Francis Parkman, Margaret Fuller, and Caroline Kirkland brought far more than supplies and servants when they journeyed west—they came freighted with poetic lines. Nineteenth-century travel narratives incorporate an impressive amount of poetry. This surprising textual feature grants us a unique opportunity to consider the ideological and ecological implications of poetry for nineteenth-century US citizens. We discover that the lyric poem often served as a boundary condition of citizenship, the very testing ground for the self 's relationship to polity and place. The poem created its own frontier condition, a liminal space between the reader's known world and the natural world of the North American landmass. The reader traversed that space, entering a virtual reality that could affirm or subvert assumptions about the "American" self and its relationship with the physical world. The poem could test the imperial self 's claims for dominion over the wild.

Figuring the Wild

But how can poems stage an interaction with the wild? As ecocriticism has compulsively worried, what is the relationship between text and world, word and natural artifact? Do we get at the real thing, the natural phenomenon, or are we forever confined by language? Following Dana Phillips's neopragmatic lead, we can navigate past this impasse by asserting that the text generates an instrumental representation of the world that instigates response, debate, and sometimes revision. Put differently, poems often represent habitual or consensual images of the wild, figures that can mobilize multiple, often conflicting responses. We might imagine, then, that the scene of reading a nature poem involves three overlapping ecologies or lifeworlds: the writer's, the reader's, and the text's. How did these ecologies reinforce, resist, or simply ignore each other? How did a particular reader "uptake" a figural rendering of the wild? This analysis does not dismiss or diminish the consequences of reading for wild nature. The reader's responses will determine future beliefs, future actions. But it does accept as axiomatic the figural quality of nature, its "fashioning" in [End Page 49-] poetry of the nineteenth century (or our own time). Readers might enter this space of mediation—this poetic frontier—to determine their ethical commitments to nature.

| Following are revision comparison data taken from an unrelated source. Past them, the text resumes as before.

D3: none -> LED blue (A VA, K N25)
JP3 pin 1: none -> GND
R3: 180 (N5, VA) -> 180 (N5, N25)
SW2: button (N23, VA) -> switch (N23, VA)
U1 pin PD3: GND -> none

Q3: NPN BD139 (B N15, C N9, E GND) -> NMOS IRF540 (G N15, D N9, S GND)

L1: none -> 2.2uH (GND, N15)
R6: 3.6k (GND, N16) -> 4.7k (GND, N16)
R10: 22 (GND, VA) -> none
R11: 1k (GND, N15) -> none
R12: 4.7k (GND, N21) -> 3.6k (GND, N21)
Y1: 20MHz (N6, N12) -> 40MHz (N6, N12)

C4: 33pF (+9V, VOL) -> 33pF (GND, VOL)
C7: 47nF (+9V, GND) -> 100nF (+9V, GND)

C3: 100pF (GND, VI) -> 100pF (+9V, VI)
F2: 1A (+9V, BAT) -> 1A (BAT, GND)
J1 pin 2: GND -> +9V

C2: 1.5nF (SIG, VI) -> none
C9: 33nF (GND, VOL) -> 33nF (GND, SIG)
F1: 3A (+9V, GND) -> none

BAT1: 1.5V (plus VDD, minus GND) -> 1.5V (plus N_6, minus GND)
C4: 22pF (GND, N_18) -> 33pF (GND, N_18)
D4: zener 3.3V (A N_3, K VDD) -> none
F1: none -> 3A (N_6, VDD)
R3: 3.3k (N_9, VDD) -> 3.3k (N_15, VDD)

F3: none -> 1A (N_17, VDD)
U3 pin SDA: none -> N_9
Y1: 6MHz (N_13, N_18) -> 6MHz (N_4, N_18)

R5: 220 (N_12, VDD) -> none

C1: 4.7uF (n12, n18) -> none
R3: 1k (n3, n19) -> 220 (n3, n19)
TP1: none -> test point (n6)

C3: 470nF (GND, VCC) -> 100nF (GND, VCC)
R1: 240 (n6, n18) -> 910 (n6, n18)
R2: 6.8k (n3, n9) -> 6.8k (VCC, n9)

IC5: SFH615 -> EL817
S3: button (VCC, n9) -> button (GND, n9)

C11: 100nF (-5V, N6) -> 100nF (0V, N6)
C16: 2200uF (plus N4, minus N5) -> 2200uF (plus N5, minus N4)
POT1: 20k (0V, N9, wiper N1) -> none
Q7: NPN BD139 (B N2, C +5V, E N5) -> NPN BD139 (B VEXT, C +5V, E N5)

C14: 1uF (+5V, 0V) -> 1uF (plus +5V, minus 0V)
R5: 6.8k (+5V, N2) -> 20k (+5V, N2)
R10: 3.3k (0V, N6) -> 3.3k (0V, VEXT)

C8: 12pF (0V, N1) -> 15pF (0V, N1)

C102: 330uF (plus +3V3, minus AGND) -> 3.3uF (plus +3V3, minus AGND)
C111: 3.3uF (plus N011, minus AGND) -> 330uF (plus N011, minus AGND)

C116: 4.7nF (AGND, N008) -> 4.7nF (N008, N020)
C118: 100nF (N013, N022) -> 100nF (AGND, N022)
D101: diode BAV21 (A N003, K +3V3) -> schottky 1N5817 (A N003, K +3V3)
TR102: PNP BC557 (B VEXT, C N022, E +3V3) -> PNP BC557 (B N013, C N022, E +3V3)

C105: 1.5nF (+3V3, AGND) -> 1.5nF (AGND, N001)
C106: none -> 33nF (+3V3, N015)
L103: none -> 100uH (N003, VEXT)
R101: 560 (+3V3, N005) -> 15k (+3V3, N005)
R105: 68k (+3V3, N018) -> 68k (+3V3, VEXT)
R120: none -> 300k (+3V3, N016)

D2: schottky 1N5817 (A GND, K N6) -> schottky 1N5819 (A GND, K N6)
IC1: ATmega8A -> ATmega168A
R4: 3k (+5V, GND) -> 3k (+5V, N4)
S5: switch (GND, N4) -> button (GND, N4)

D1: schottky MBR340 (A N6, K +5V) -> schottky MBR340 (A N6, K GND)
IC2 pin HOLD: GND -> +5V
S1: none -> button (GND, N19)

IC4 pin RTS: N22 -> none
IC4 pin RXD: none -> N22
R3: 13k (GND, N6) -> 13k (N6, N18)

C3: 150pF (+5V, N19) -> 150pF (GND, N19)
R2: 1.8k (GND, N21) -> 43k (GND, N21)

What was at stake in these reading practices? The antebellum citizen inhabited an anxious, unstable cultural identity that was undergoing challenge and revision. The nation and its citizens seemed to dwell in permanent liminality: "As important a component of the mid-nineteenth-century anxiety about national form as slavery … was a less tangible set of concerns about boundaries, boundlessness, and the incorporation of space not yet mapped according to Euro-American conventions or organized according to Euro-American principles of order" (Baker 4). The lyric poem provided an occasion to encounter that anxiety, that role and ontological confusion. By traversing the poem—by entering into the frontier of reading—the citizen could potentially confront and resolve these doubts.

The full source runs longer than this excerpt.